OAuth Aggregation Risk

This is the single biggest risk. An agent holding OAuth tokens for your email, code, calendar, payments, and communications has assembled a high-value target in one place. Local storage reduces cloud breach exposure but does not eliminate risk from local attackers, compromised dependencies, or malicious plugins.

  • One install can hold access to email, calendar, drives, repos, trackers, notes, payments, CRM, and design tools.
  • 118+ integrations means 118+ permission surfaces. Every connector adds attack surface.
  • Treat this as a high-value target: minimize connectors, audit scopes, and revoke what you do not use.

Install-Path Risk

The quick-start commands execute remotely hosted code before you have read it. macOS and Linux: curl-to-bash. Windows: PowerShell remote-invoke. Both are convenient — and both run code sight unseen.

  • Use the signed installer from tinyhumans.ai/openhuman on primary machines.
  • If you use the terminal installer, read the script before you run it.
  • The source is GPL-3.0 and auditable — but audit it or trust the signed build, not blind execution.

Pre-Connection Security Checklist

Run through this checklist before connecting any account. Print it, check each box, and only then proceed.

  • Inventory the accounts you plan to connect. Drop everything non-essential.
  • Start with a low-risk test account before connecting production data.
  • Read every OAuth scope screen. Reject broader permissions than the use case needs.
  • Inspect the install script, or use the signed installer from the official page.
  • Record where each task runs: local model, bundled subscription, or external provider.
  • Test memory deletion: delete a synced item and confirm it leaves the vault, SQLite store, and index.
  • Test token revocation: revoke a connector token at the source and confirm OpenHuman handles it gracefully.
  • Get explicit consent from all participants before adding the agent to a call or meeting.
  • Skip banking, legal, health, and primary corporate accounts until an independent audit is published.
  • Re-evaluate quarterly: beta software changes fast, and new integrations may introduce new risks.
Does OpenHuman sell my data?

No evidence suggests OpenHuman sells user data. Memory, tokens, and fetched data store locally on your machine. The TinyHumans proxy only brokers the initial OAuth exchange and does not receive ongoing data. However, the project is early beta with no published security audit. Verify independently.

Can I use OpenHuman fully offline?

Not fully. Memory embeddings, summary-tree building, and background loops can run offline with Ollama or LM Studio. But chat, reasoning, vision, voice TTS, web search, and the initial OAuth exchange require internet access.

What happens if my local machine is compromised?

A local attacker with access to your machine could potentially read the SQLite database and Markdown vault, including your memory contents and OAuth tokens (even though tokens are AES-256 encrypted, the encryption key is also on the machine). This is a fundamental limitation of any local-first application.
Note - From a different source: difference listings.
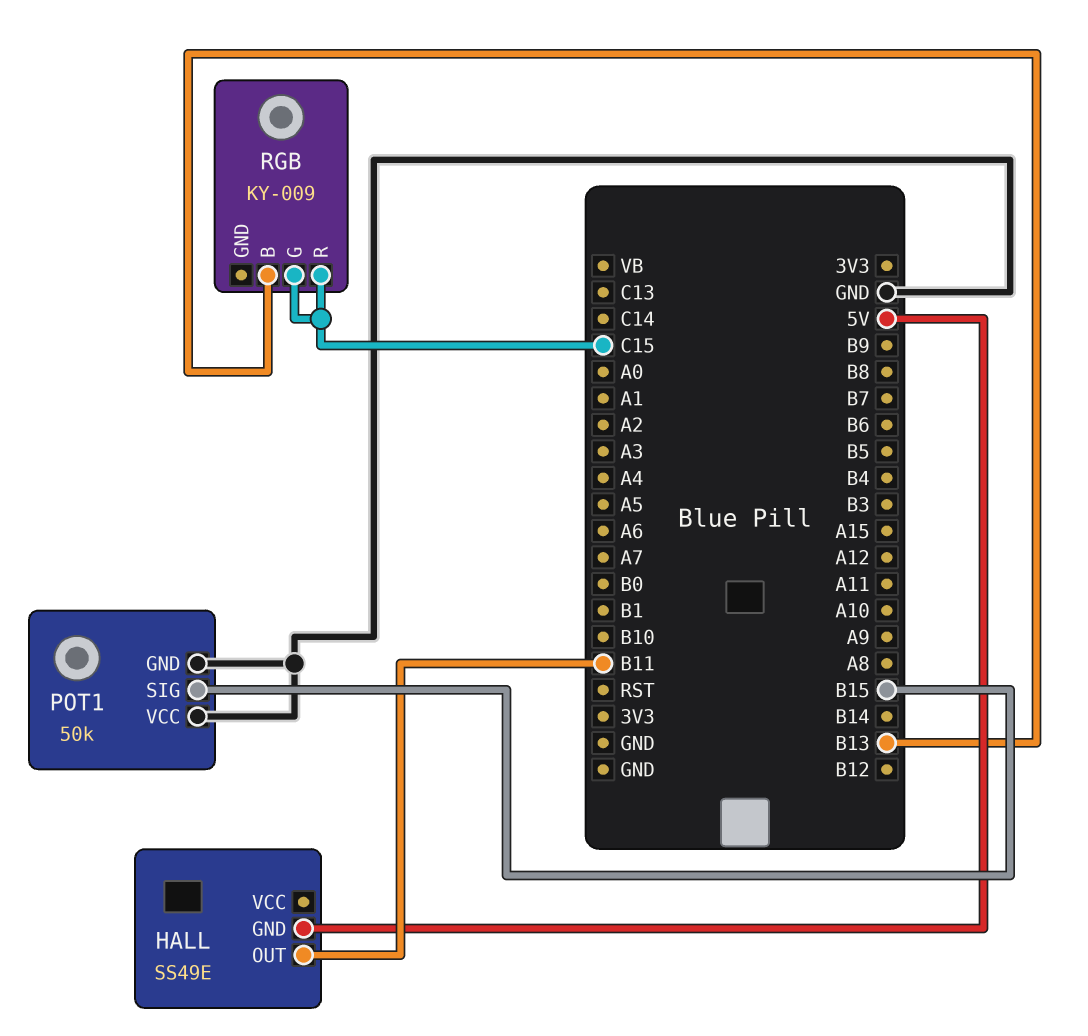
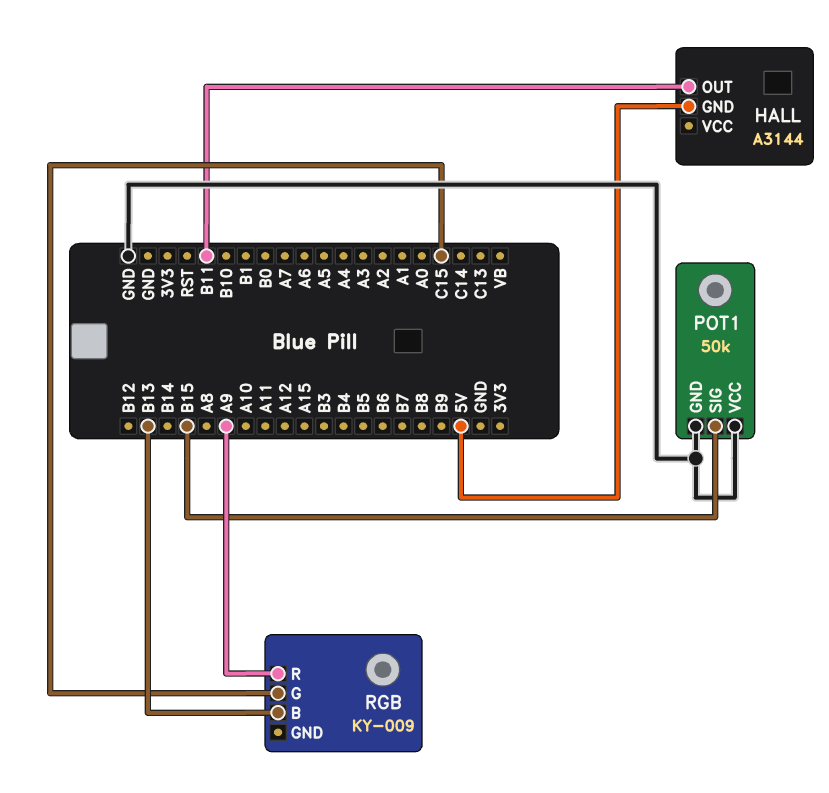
HALL: SS49E -> A3144
RGB pin R: C15 -> A9

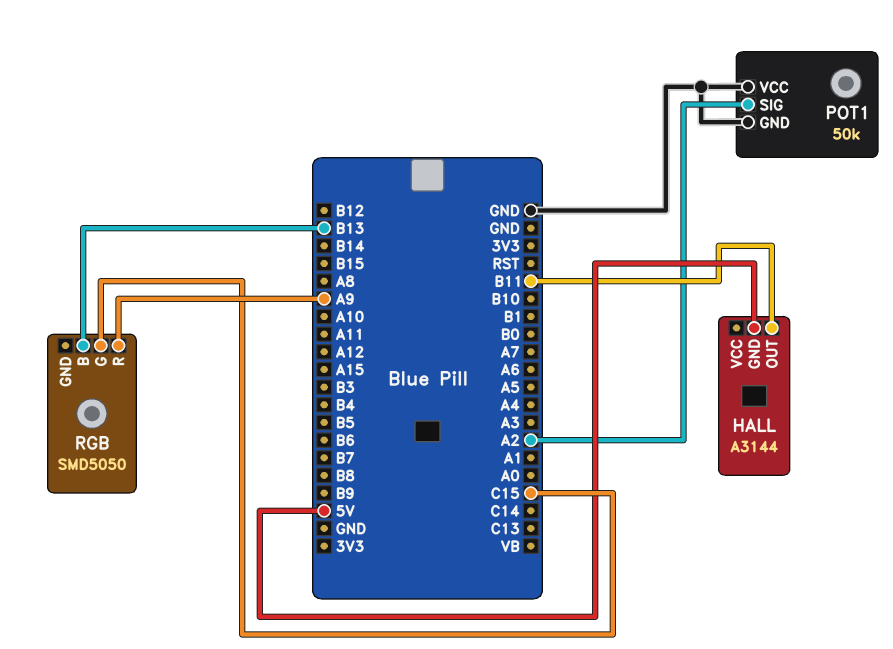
POT1 pin SIG: B15 -> A2
RGB: KY-009 -> SMD5050

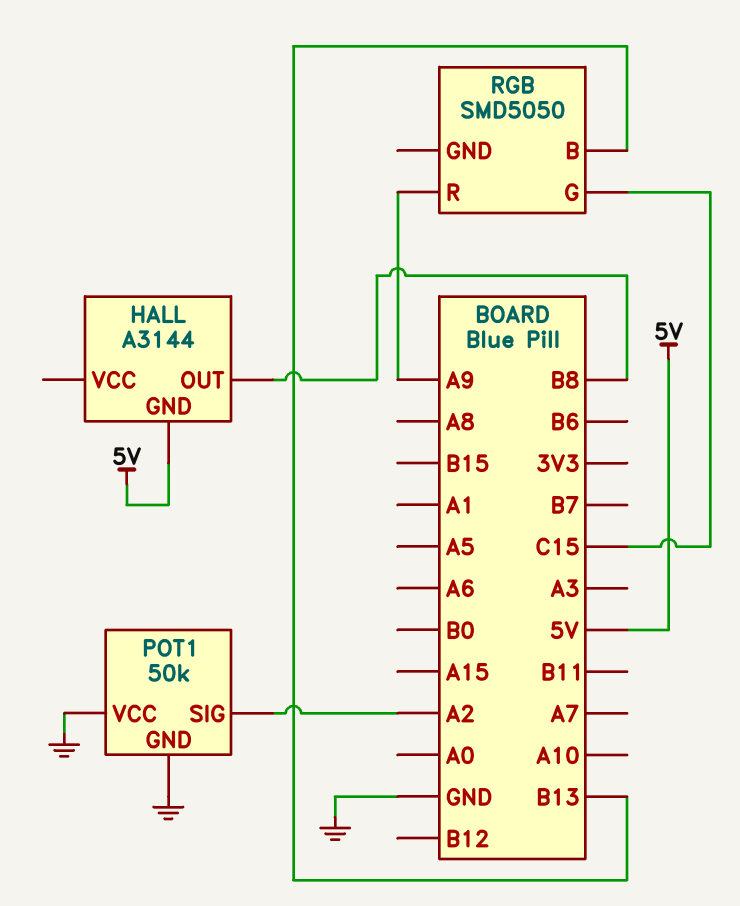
HALL pin OUT: B11 -> B8

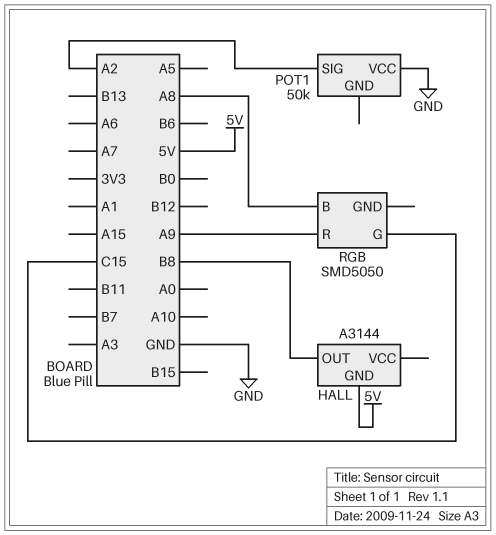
POT1 pin GND: GND -> none
RGB pin B: B13 -> A8

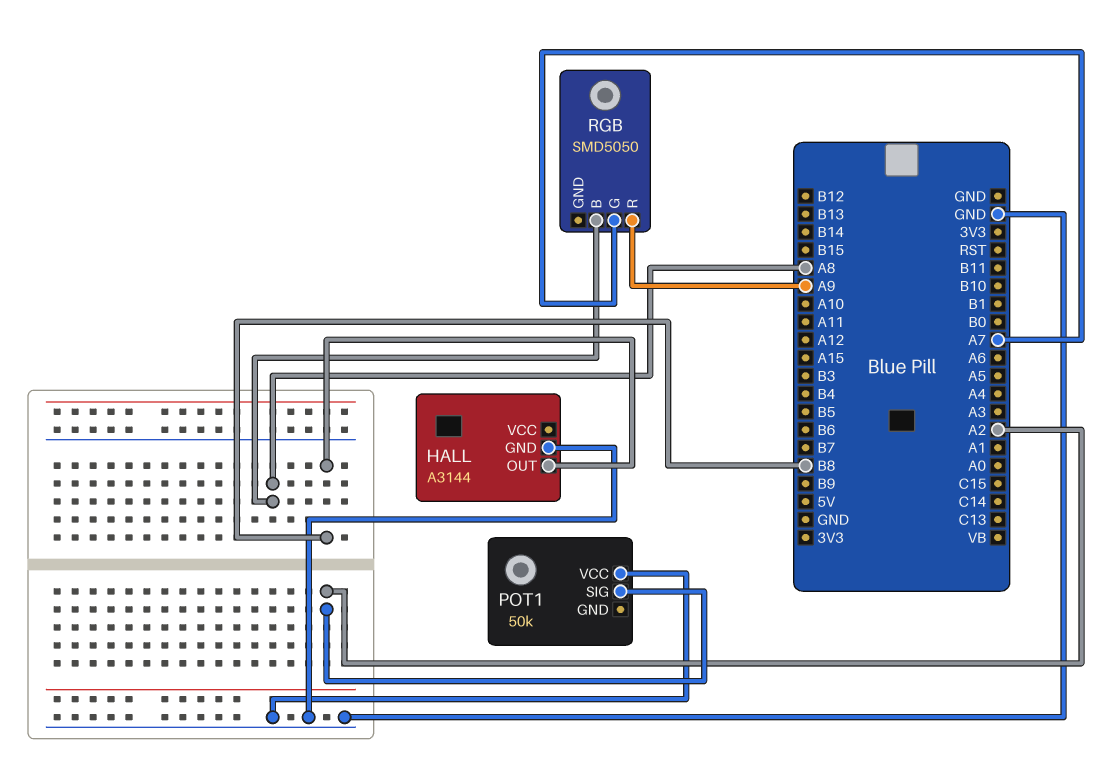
HALL pin GND: 5V -> GND
RGB pin G: C15 -> A7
Use full-disk encryption and strong OS passwords.

How do I revoke an integration?

Revoke the token at the source service first (e.g., Google Account > Third-party apps). Then disconnect the integration in OpenHuman. Verify the token no longer appears in your local vault by inspecting the SQLite database or OAuth token directory.

Is there a security audit?

Not as of June 2026. The team has committed to an independent audit but nothing is published. Empty CVE history reflects project youth, not proven security.